Thursday, February 11, 2010

Genius on the Edge – book review

 Updated 3/2017-- photo and all links (except to my own posts) removed as many no longer active. and it was easier than checking each one.

I received a free copy of the book, Genius on the Edge: The Bizarre Double Life of Dr. William Stewart Halsted by Gerald Imber, MD, a week ago.  I have enjoyed reading it.  The book is the biography of Dr Halsted, but also gives you a glimpse into the life of many other great medical figures:  William Osler, William Henry Welch, Harvey Cushing, etc.  (photo credit)
In many ways it is a history of medicine/surgery in America.  Halsted was very influential in bringing aseptic techniques to surgery and introduced the residency training system.  He used his knowledge of anatomy to improve surgical technique.  He performed the first successful hernia repair and radical mastectomy for breast cancer. 
Early in his career Halsted became addicted to cocaine while experimenting with the drug for use as a local anesthetic.  Treatment at the time, involved substituting morphine for cocaine.  Halsted spent 40 years of his life struggling with his addiction to both cocaine and morphine.
His career was almost ruined by his addiction, but with help from his friends who still believed in his brilliance he was able to resurrected his career at the new Johns Hopkins, where he became the first chief of surgery.  Here he took changed surgery to a lifesaving art rather than a horrific, dangerous practice.
You don’t need to be a surgeon to appreciate this book.  You only need to have a love of history.  Dr. Imber, a plastic surgeon in private practice in Manhattan, has written a fine book.


Vijay said...

I remember reading a short article about this book in NEJM sometime ago, Ramona. I liked the article.
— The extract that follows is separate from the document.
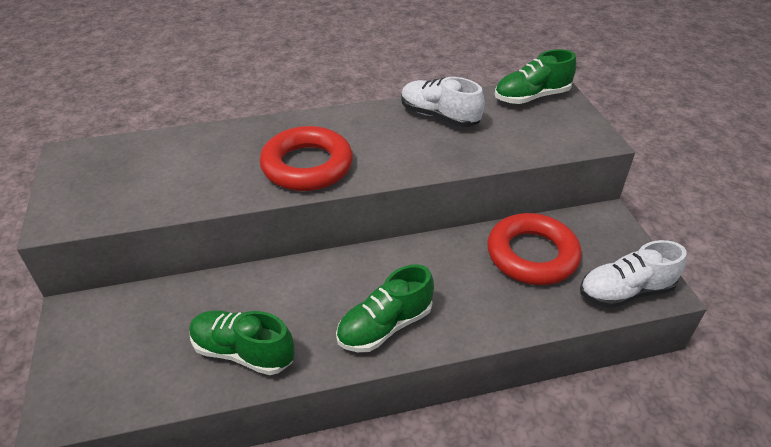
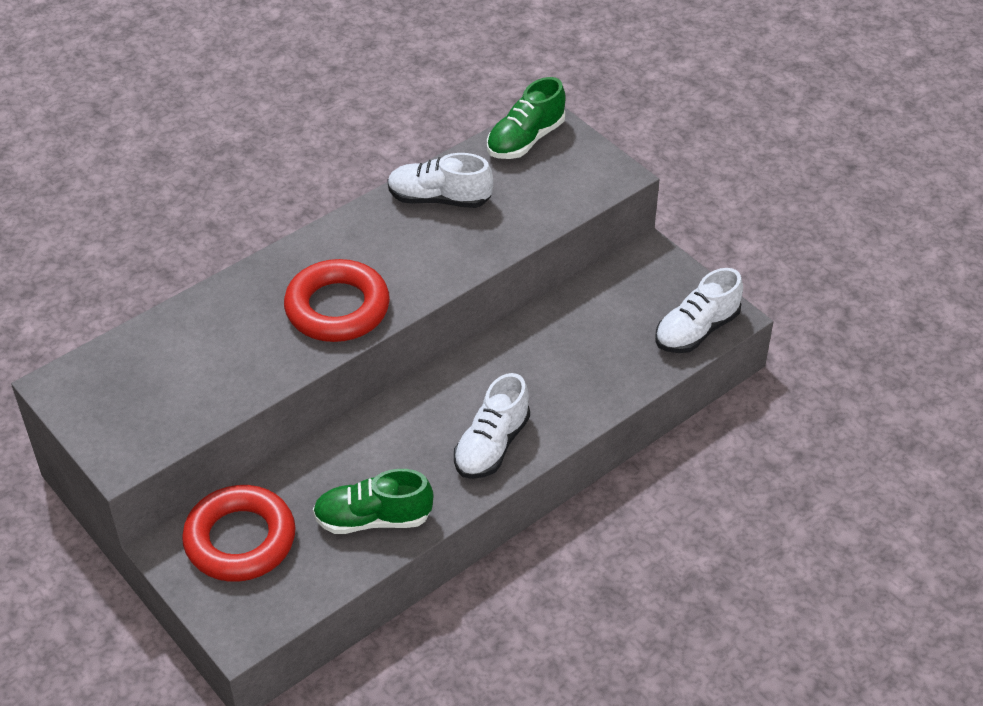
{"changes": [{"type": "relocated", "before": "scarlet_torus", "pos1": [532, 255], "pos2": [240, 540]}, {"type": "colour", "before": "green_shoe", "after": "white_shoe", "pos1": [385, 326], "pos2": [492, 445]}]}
Will have to get the book. Hope it's available here.

Vijay said...

I found the article, Ramona. It's a perspective piece titled The Accidental Addict by someone else. Not about this book. I'll send you a pdf of the article by email.

Gizabeth Shyder said...

I love medical history. I've not heard of this one - I'll have to put it on my list.

Chrysalis said...

I loved that you put this up, Ramona. I love to read, and this sounds interesting. I have a list going of books I'd like to get to. Thanks for letting your readers know.